Each Mega block has three sub-layers:

  1. EMA sub-layer: Multi-dimensional exponential moving average captures local temporal patterns with learnable decay rates per dimension
  2. Gated attention: Single-head attention with sigmoid gating provides selective global context aggregation
  3. FFN: Standard feed-forward network for feature transformation
Mega Block:
  input -> LayerNorm -> EMA -> residual
        -> LayerNorm -> GatedAttn -> residual
        -> LayerNorm -> FFN -> residual

Architecture

Input [batch, seq_len, embed_dim]
      |
      v
+-----------------------+
| Input Projection      |
+-----------------------+
      |
      v
+-----------------------+
| Mega Block x N        |
|  EMA Sub-Layer        |
|    alpha = sigmoid(a) |
|    h_t = alpha*h_{t-1}|
|        + (1-alpha)*x_t|
|  Gated Attention      |
|    Q, K, V projections|
|    gate * attn_output |
|  FFN                  |
+-----------------------+
      |
      v
[batch, hidden_size]    (last timestep)

Complexity

OperationStandard AttentionMega
LocalO(L^2)O(L * D_ema) via EMA
GlobalO(L^2 * H)O(L^2) single-head

Usage

model = Mega.build(
  embed_dim: 287,
  hidden_size: 256,
  ema_dim: 16,
  num_layers: 4
)

Reference

Summary

Types

Options for build/1.

Functions

Build a Mega model for sequence processing.

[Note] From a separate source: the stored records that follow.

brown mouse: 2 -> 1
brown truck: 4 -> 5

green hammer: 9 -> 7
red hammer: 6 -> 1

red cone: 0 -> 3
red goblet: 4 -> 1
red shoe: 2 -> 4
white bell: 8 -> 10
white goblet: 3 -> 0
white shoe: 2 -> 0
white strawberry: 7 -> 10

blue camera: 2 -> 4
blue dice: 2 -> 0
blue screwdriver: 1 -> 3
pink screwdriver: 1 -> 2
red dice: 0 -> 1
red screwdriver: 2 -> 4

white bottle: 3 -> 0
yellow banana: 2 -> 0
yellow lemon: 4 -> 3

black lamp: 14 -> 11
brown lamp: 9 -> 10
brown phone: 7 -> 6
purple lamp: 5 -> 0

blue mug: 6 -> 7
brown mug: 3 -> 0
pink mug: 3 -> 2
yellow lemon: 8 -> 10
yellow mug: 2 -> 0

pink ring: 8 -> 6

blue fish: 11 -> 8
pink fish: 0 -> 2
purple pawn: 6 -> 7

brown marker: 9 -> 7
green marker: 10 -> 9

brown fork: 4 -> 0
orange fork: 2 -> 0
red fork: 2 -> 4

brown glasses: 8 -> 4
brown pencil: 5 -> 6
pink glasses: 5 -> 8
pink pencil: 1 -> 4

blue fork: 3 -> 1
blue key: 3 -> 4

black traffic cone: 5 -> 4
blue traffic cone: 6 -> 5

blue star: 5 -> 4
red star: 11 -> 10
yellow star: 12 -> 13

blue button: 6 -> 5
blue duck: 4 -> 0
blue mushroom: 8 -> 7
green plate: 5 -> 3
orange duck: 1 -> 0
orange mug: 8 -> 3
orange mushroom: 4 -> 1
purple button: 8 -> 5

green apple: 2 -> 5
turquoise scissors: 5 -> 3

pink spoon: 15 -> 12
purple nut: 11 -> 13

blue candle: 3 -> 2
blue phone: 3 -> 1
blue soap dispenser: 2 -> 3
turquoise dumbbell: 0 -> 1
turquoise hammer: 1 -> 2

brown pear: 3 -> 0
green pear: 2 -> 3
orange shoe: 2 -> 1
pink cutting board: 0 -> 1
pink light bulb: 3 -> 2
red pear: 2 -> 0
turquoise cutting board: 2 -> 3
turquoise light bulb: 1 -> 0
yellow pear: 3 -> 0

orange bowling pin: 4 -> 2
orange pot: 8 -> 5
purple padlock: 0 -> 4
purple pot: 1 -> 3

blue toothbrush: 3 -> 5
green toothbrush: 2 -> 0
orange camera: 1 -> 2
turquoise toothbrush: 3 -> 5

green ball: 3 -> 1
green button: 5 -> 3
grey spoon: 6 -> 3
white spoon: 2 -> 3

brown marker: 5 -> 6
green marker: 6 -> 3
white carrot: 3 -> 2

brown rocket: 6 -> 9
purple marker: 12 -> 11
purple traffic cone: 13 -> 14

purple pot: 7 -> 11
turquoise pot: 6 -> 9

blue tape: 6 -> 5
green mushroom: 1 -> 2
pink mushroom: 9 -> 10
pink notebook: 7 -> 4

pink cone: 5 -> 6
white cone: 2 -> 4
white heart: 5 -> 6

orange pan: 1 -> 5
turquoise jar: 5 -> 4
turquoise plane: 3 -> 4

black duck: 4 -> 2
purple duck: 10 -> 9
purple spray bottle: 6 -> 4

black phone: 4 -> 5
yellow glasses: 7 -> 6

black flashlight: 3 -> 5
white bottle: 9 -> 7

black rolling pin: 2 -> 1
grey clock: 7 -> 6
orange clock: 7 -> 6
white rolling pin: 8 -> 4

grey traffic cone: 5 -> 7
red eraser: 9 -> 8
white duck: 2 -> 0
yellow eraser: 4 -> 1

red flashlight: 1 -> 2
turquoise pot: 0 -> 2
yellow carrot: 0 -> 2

Build a single Mega block with EMA + gated attention + FFN.

Get the output size of a Mega model.

Get recommended defaults.

Types

build_opt()

@type build_opt() ::
  {:dropout, float()}
  | {:embed_dim, pos_integer()}
  | {:ema_dim, pos_integer()}
  | {:hidden_size, pos_integer()}
  | {:laplace_attention, boolean()}
  | {:num_layers, pos_integer()}
  | {:seq_len, pos_integer()}
  | {:window_size, pos_integer()}

Options for build/1.

Functions

build(opts \\ [])

@spec build([build_opt()]) :: Axon.t()

Build a Mega model for sequence processing.

Options

  • :embed_dim - Size of input embedding per frame (required)
  • :hidden_size - Internal hidden dimension (default: 256)
  • :ema_dim - Dimensionality of EMA expansion (default: 16)
  • :num_layers - Number of Mega blocks (default: 4)
  • :dropout - Dropout rate (default: 0.1)
  • :window_size - Expected sequence length (default: 60)
  • :laplace_attention - Use Laplace attention instead of softmax (default: false)

Returns

An Axon model that outputs [batch, hidden_size] from the last position.

build_mega_block(input, opts)

@spec build_mega_block(
  Axon.t(),
  keyword()
) :: Axon.t()

Build a single Mega block with EMA + gated attention + FFN.

output_size(opts \\ [])

@spec output_size(keyword()) :: non_neg_integer()

Get the output size of a Mega model.